就在林川他们忙活的时候,傅启铭和沈锦书已然回到了京都。
原本安静的四合院,因为傅启铭和沈锦书的回来,一下子热闹起来。
傅启铭的兄长傅启丰,今年已经七十六岁的高龄了。
他满头花白的头发,拄着拐棍,颤颤巍巍地走了进来。
身后是他的一儿一女。
儿子名叫傅正辉,今年五十二岁,女儿名叫傅佳媛,也已经五十岁了。
“二叔,我爸听说你和二婶回来了,就赶忙过来看看。”傅正辉一边扶着傅启丰坐下,一边说道。

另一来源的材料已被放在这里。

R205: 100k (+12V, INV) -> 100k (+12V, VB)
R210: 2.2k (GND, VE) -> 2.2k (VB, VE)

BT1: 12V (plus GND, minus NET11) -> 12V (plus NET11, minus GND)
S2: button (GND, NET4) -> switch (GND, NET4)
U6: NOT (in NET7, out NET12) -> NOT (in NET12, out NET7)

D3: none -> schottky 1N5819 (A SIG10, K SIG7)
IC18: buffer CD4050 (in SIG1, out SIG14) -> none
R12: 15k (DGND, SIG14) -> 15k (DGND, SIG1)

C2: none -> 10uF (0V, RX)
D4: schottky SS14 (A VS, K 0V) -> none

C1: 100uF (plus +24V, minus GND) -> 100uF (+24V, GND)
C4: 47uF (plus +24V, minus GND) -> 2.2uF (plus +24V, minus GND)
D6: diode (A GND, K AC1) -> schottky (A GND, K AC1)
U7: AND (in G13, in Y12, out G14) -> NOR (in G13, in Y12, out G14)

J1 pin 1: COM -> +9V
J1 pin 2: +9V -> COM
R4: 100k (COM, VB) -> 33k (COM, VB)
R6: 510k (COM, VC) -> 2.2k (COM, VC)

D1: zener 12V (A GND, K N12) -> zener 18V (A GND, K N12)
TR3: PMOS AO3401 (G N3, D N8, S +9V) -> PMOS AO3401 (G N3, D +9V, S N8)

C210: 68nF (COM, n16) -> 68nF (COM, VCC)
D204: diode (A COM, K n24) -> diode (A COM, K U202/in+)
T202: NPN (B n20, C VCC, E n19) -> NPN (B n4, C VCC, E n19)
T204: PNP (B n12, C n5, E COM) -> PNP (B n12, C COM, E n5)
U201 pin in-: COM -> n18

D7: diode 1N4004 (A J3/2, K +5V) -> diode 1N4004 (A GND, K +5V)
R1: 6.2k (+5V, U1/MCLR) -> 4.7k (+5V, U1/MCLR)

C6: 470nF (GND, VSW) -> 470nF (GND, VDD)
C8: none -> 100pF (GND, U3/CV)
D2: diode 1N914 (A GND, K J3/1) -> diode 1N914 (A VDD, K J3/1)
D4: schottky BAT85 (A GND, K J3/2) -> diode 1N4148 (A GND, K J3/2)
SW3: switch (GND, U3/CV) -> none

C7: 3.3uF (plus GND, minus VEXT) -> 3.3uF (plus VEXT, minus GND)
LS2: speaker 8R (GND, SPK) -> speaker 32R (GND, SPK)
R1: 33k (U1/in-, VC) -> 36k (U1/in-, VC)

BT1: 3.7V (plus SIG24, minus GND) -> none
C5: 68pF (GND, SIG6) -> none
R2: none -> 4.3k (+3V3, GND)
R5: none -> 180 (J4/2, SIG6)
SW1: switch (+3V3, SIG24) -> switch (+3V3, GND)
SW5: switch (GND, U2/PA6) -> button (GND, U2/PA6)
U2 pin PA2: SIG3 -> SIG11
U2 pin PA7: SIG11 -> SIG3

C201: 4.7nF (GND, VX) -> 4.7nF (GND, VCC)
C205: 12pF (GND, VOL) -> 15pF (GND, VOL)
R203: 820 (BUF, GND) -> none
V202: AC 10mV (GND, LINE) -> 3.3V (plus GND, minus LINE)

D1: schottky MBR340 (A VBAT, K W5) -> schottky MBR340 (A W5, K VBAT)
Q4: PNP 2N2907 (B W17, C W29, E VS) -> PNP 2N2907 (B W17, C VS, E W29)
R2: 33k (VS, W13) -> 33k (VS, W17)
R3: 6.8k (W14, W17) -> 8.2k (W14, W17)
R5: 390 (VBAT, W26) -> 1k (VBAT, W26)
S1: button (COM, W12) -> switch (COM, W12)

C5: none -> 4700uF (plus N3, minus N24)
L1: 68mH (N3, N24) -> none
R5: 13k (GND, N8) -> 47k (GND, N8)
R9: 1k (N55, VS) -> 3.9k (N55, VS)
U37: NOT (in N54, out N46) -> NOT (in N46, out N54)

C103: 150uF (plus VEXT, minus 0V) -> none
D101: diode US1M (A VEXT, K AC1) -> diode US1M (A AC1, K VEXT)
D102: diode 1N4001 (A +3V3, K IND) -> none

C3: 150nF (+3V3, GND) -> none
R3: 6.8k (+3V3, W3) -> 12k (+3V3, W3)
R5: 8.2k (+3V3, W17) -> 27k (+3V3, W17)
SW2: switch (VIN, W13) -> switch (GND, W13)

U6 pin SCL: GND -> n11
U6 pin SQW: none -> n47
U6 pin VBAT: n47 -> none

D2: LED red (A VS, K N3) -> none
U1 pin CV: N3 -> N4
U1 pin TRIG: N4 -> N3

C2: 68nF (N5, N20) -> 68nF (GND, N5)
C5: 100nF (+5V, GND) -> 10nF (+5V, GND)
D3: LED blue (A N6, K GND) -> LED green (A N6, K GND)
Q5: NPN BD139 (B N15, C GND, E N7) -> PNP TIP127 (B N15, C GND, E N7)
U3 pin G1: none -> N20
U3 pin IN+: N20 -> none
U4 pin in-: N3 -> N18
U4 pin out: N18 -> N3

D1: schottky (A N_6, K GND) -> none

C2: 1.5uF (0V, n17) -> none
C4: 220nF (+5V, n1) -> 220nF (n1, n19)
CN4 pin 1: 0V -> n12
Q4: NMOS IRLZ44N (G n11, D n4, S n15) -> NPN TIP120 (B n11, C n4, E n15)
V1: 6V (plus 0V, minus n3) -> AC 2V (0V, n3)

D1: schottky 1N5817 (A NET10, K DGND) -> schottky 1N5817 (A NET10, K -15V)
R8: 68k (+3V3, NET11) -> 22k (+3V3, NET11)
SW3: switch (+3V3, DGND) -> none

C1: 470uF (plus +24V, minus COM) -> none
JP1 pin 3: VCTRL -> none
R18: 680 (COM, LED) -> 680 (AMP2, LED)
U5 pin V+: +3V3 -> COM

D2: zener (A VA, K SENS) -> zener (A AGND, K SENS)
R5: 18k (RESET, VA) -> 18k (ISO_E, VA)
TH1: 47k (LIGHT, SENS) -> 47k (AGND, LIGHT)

傅启铭笑道,“大哥,我这次,找到我儿子了,也不枉费我和锦书找了这么多年。”
傅启丰自然是知道,弟弟找这个孩子找了四十五年,“同洲呢?你没将人带回来?”
“他们还有些事情要忙,同洲和他媳妇儿过年之前能到。到时候,我好给他改了名字。”傅启铭说道。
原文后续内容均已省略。